Surfside and climate change: a warning of Miami's future?
Surfside and climate change: a warning of Miami's future?
Early in the morning on June 24, 2021, the twelve-story Champlain Towers South condominium in Surfside, Florida, just north of Miami Beach, underwent a partial collapse that brought down roughly half of the building. As of this writing in the evening of July 1, eighteen people are confirmed dead and eleven more injured, numbers that are likely to rise as the search for survivors continues given that 145 people are missing.
Amidst all of the debate about the causes of the collapse, from lackadaisical inspections to incompetence and corner-cutting in the building’s board of directors to the repeal of regulations, a specter that haunts Florida has reemerged here. Climate change has long been understood by scientists and engineers as a potential game-changer for South Florida in the worst possible way, one that threatens the literal and figurative foundations of the city’s prosperity by increasing the risk of flooding in large, built-up areas even during normal weather conditions, as seen annually during the city’s “king tides” that have forced Miami Beach to invest in pumps to remove water from the streets on sunny days, as well as exacerbating the area's preexisting environmental problems. Like many natural disasters in recent years, this one by itself has many causes, not all of them related to the climate, with human negligence being particularly critical here. However, the evidence suggests that environmental damage in South Florida was a force multiplier that exacerbated the building’s mounting structural issues, raising the possibility that the Surfside collapse will not be the first, but will merely be the start of a long pattern.

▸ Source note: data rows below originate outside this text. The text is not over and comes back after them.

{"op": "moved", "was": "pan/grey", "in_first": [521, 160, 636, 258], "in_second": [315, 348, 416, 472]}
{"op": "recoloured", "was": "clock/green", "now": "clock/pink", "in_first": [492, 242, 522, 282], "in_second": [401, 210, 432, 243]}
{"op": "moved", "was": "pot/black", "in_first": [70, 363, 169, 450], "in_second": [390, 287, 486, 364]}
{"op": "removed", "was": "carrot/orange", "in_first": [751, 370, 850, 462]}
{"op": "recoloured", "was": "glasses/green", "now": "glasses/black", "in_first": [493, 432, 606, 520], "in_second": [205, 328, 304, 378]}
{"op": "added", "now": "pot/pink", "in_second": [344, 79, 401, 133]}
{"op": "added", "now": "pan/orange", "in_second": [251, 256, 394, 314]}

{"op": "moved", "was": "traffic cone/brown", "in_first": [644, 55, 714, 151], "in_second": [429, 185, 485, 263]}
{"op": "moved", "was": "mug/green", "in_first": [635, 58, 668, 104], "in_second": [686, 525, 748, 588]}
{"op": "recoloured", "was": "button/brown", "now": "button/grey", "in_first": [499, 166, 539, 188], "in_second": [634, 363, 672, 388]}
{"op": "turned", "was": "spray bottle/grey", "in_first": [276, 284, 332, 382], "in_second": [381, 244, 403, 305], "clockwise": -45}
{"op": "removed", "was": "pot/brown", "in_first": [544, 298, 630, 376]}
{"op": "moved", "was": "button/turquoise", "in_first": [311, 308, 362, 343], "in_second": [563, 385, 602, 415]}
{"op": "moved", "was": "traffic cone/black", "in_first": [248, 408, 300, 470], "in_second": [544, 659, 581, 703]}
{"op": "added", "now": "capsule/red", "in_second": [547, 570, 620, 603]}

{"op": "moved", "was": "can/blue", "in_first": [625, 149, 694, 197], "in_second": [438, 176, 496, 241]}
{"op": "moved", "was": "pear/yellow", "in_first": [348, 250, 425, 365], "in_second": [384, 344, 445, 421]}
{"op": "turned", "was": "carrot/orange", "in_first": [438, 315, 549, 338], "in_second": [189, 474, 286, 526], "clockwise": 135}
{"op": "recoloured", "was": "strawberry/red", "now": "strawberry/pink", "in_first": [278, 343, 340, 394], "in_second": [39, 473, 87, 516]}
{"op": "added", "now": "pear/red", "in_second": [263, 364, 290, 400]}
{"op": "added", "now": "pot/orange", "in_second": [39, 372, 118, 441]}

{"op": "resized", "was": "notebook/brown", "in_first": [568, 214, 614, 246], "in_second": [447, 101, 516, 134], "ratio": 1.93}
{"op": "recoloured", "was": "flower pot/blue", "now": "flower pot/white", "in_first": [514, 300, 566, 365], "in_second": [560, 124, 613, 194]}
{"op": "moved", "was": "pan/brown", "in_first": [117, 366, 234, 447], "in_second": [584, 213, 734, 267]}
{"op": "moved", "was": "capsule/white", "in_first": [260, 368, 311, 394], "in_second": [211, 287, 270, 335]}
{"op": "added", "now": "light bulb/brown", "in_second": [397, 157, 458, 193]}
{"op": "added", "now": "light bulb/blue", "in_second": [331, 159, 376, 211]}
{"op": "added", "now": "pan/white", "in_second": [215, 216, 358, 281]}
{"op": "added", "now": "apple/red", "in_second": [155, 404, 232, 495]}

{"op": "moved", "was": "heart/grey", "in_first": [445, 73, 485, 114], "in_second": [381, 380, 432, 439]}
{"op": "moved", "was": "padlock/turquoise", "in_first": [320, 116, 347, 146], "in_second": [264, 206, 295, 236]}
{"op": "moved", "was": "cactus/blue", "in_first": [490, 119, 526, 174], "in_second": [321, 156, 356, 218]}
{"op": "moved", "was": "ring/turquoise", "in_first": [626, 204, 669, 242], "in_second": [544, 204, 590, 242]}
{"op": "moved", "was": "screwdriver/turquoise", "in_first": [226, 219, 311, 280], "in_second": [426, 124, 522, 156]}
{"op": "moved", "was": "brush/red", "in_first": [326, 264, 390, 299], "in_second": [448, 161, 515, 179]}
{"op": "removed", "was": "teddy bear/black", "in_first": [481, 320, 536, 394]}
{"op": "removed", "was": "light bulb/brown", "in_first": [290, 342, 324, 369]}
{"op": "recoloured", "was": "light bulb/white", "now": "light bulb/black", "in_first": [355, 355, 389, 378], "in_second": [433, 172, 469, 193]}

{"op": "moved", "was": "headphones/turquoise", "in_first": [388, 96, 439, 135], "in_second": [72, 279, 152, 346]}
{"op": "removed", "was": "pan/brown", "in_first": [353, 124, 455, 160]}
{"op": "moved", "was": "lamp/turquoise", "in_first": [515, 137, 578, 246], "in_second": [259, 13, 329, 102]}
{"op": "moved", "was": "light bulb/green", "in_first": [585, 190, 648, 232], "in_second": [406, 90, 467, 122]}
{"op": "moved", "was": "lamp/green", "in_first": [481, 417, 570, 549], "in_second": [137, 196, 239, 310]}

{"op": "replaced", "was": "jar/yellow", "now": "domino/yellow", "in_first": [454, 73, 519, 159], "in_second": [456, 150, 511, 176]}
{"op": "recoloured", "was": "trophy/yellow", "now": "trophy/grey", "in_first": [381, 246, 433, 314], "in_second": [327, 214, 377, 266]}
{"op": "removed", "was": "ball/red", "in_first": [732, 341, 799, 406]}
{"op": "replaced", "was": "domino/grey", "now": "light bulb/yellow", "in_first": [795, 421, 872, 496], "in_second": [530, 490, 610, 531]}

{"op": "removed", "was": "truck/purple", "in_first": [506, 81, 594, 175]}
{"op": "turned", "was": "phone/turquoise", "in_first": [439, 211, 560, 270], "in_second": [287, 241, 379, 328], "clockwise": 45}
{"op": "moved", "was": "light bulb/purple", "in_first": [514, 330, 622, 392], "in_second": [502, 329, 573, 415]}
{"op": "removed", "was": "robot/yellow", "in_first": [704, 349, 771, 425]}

It has been known for a while that the ground underneath South Florida is sinking. Even taking sea level rise out of the equation, ground-level elevations have been dropping across the region, in a process attributable largely to overuse of groundwater. In other parts of South Florida, saltwater intrusion caused by the over-extraction of groundwater has forced towns to abandon their freshwater wells and start importing tap water from elsewhere in the state. Another consequence of over-extraction, seen in New Orleans and other parts of the country where groundwater has been heavily pumped, is subsidence, in which the soil compacts as the water within it is pumped out. In some areas, the ground can subside to a point below sea level. Buildings constructed in previous eras were not built to account for this, and in some parts of South Florida, critical infrastructure is falling below sea level. A 2020 report noted that the town of Surfside had been undergoing subsidence since the early '90s, and that the area around the Champlain Towers was especially bad, sinking at a rate of about two millimeters per year. Accounts from engineers who worked on the Champlain Towers and warned that it was crumbling noted that rebar around the base of the building was exposed and rusting, a telltale sign of exposure to saltwater. The building's manager expressed similar concerns in the late '90s. Two millimeters a year may not seem like much, but it adds up over time, and in coastal ecology, the difference between ecosystems can come down to inches.
The famed beaches of South Florida have also long been vulnerable to similar pressures. Beach erosion is a process that, for decades, coastal communities have taken to fighting through various means, from engineering solutions like seawalls, groynes, and other "hard" controls to beach nourishment, which involves the literal replacement of lost sand. It is a natural process, as the coastal water cycle constantly reshapes beaches and sandbars, but it is one that humans have exacerbated through coastal mismanagement, and it is an inconvenient one for communities built on beaches that depend on them for tourist revenue. Beach erosion, of course, is an issue that climate change exacerbates, as rising water levels mean that more sand further inland gets washed away. By bringing the ocean closer to the Champlain Towers, beach erosion may have made it easier for seawater to attack the building's vulnerable foundation.
Taken together, these issues present a dark omen for South Florida. A great many coastal buildings, especially older ones built amidst the cocaine-fueled excess of the '80s, may appear to stand tall and firm today, but their foundations may not be much deeper than literal sand. As seas rise, the ground sinks, and beaches are washed away, decades of environmental mismanagement puts one of America's largest urban economies, one that was already extremely vulnerable, in grave danger, with Champlain Towers South serving as an example of what may await.